That’s the most important thing to take from this year’s E3. Not the tactical opposition to fanatical religious cults in a Southern American state in Far Cry 5. Sure there’s Boomer, the Fangs-for-Hire who nicks guns off of your enemies and gives them to you. He may be a very good boy, but is he a Communist in The New Colossus? Nay I say!

Not the revamped gameplay and fascinating new setting of the upcoming Assassins Creed Origins. Yes, Eagle Vision is actually the vision of an eagle now, and the main protagonist doesn’t have a painfully out-of-place American accent like Altair in the first Assassins Creed. But even worse, Communism didn’t even exist in Egyptian times!
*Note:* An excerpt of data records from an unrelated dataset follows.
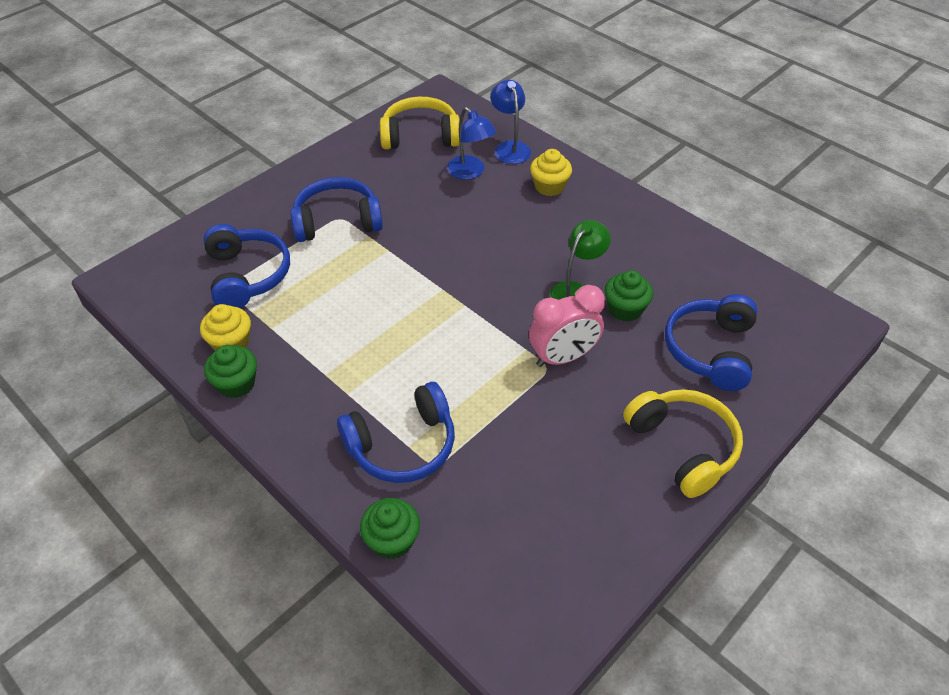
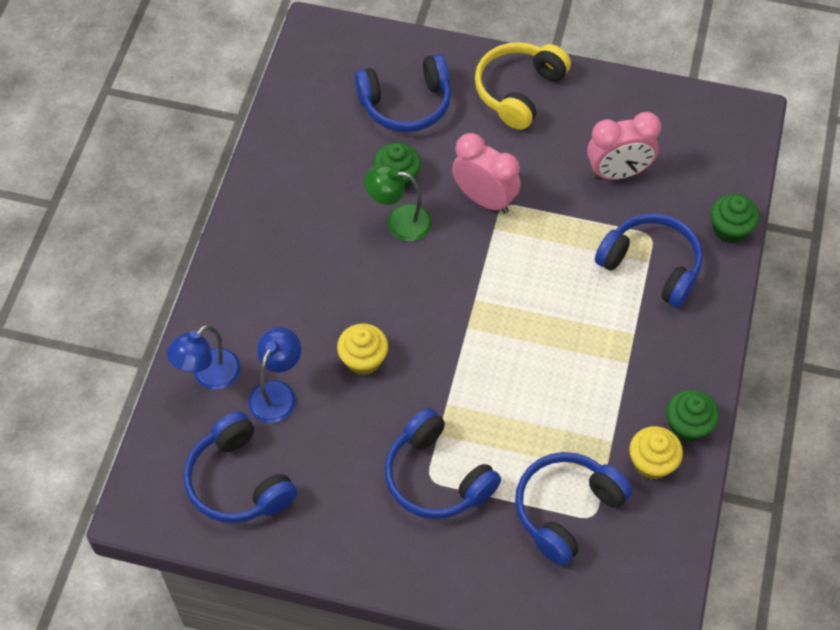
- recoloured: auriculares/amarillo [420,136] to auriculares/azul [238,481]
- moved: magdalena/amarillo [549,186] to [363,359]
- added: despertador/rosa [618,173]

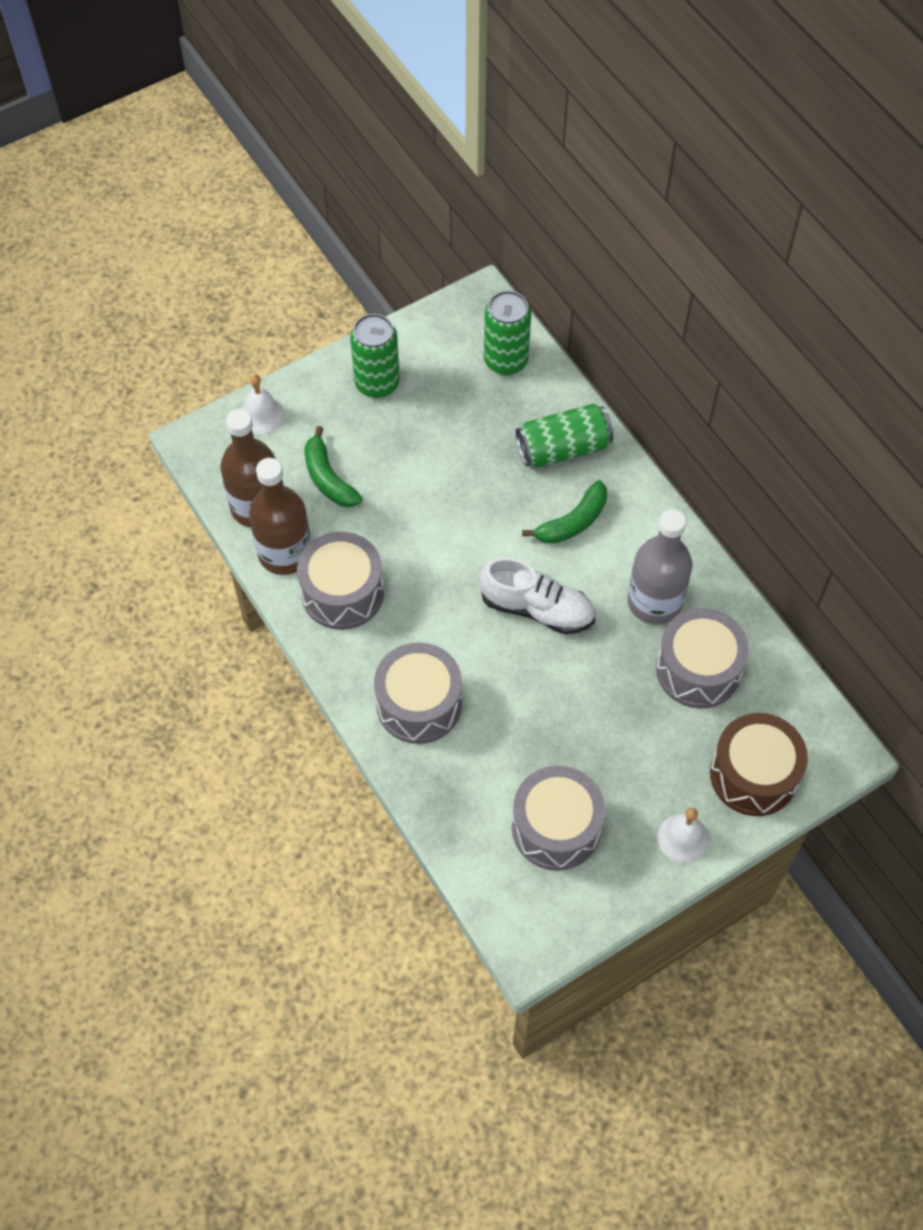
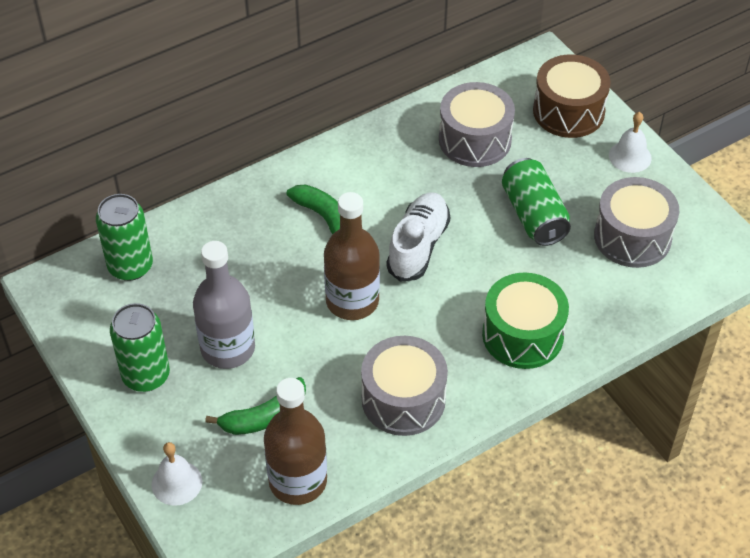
- moved: botella/marrón [285,553] to [352,301]
- recoloured: tambor/gris [419,704] to tambor/verde [522,335]
- moved: lata/verde [563,448] to [533,215]
- moved: botella/gris [654,602] to [228,348]

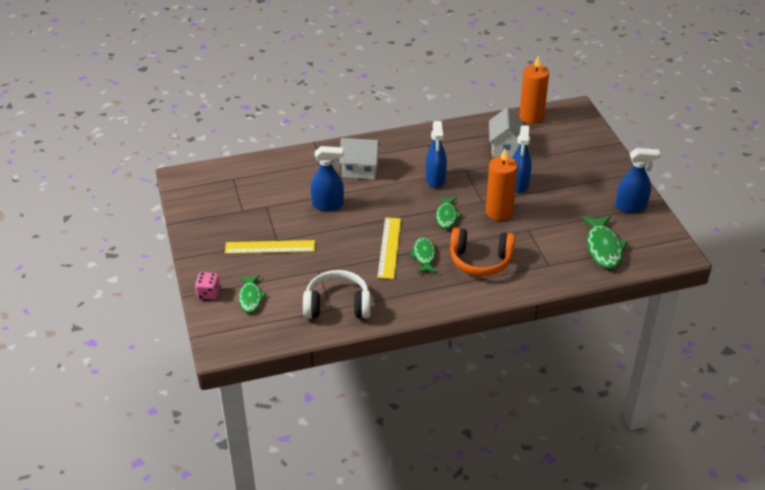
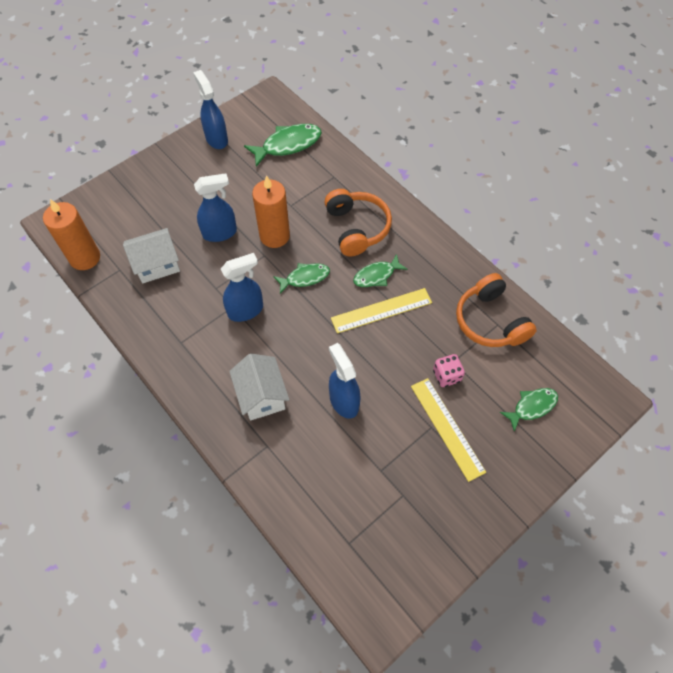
- moved: dado/rosa [208,293] to [446,376]
- recoloured: auriculares/blanco [337,305] to auriculares/naranja [490,321]

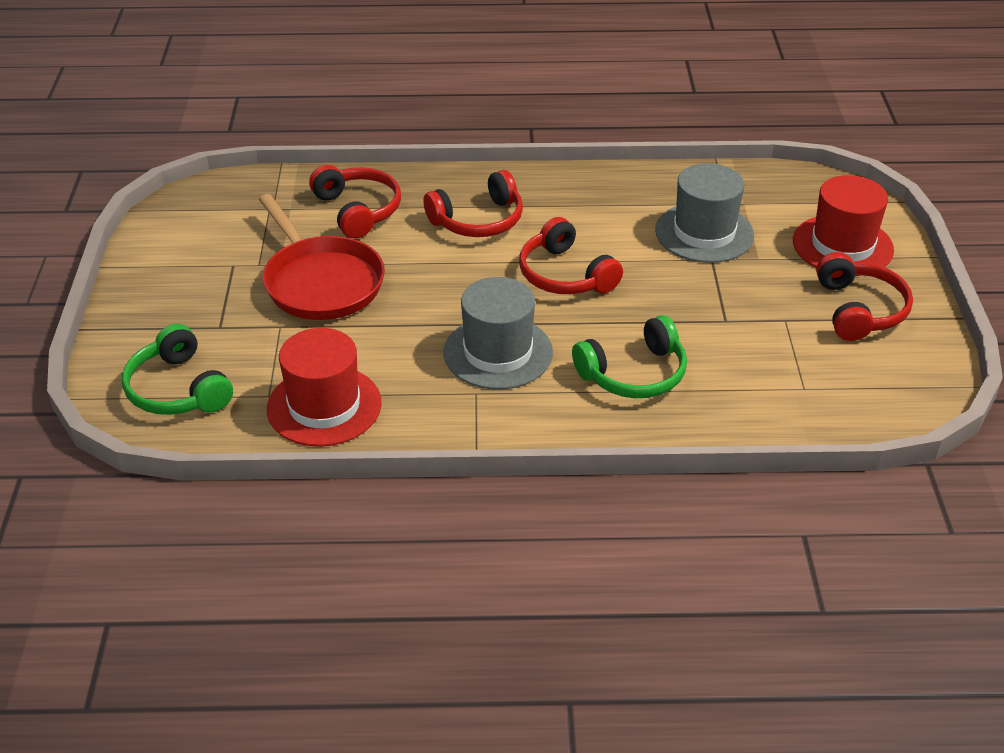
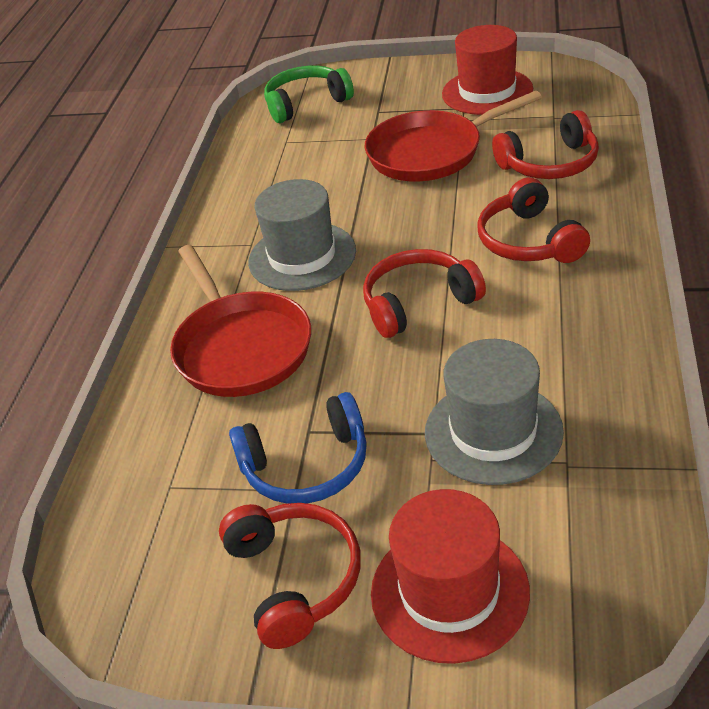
- moved: sombrero/rojo [324,406] to [487,92]
- replaced: auriculares/verde [634,374] to sartén/rojo [241,347]
- turned: auriculares/rojo [859,310] = [295,578] 120 degrees counterclockwise
- added: auriculares/azul [307,466]

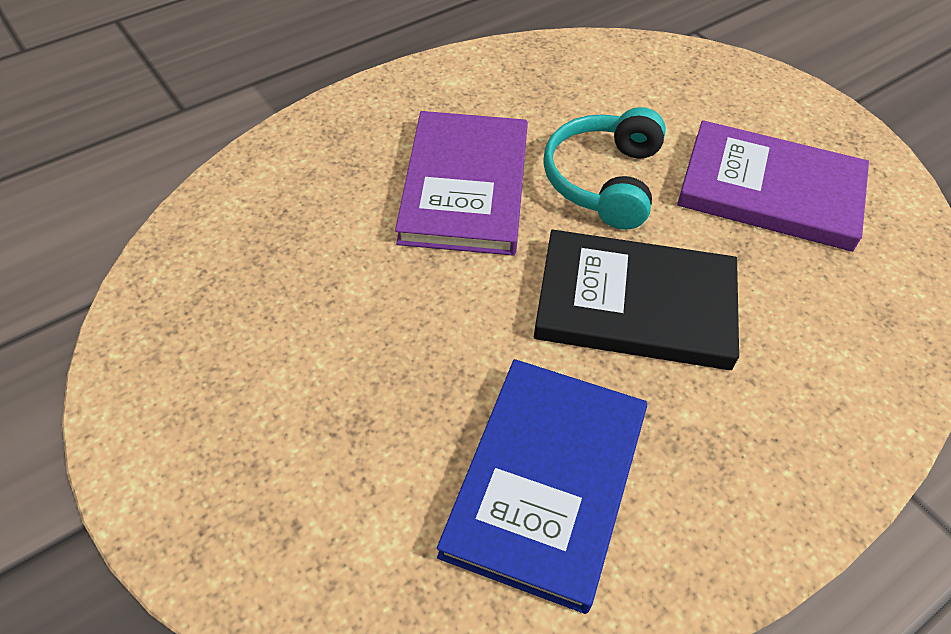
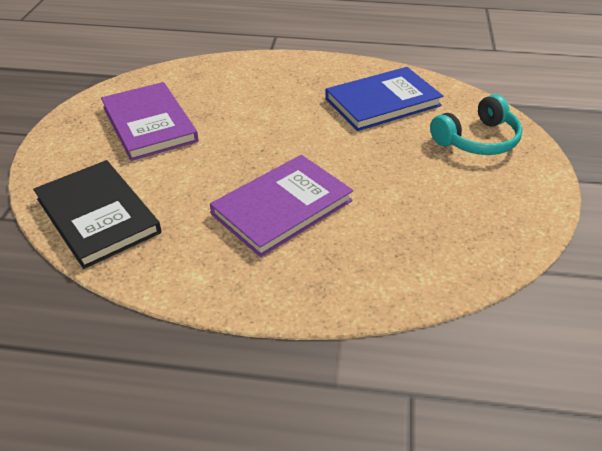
- moved: libro/negro [635,304] to [98,215]
- moved: auriculares/turquesa [604,180] to [477,140]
Ridiculous.

And not the much-awaited unveiling of Beyond Good and Evil 2 and Michel Ancel’s resultant tears of joy. Yes, BG&E2 looks like literal gold embezzled onto a screen and Ancel’s muted outburst of pure emotional catharsis was one of the most beautiful parts of the Ubisoft conference, nay, the entirety of E3. But you know what London slang-spouting anthropomorphic monkeys don’t beat? Communists in The New Colossus.

Killing Nazis has always been a timeless conquest in video game history. They’re the perfect enemy. And I look forward to Wolfenstein II: The New Colossus‘ continuation of the medium’s tradition. But, as proven in actual World War II, the most effective force you can throw at a Nazi Occupation is a big handful of Communists, which makes me ever-more eager.

[This is a disclaimer that I’ll be adding as a footnote to all of my work from now on: any nonsensical connections made between video games and Communist themes, zealous and self-righteous dictator-esque behaviors, and perceived support and/or apologism of oppressive regimes like the Soviet Union are purely instances of self-satire as a means of comical introspection, and in some cases have no basis in truth or personal belief.]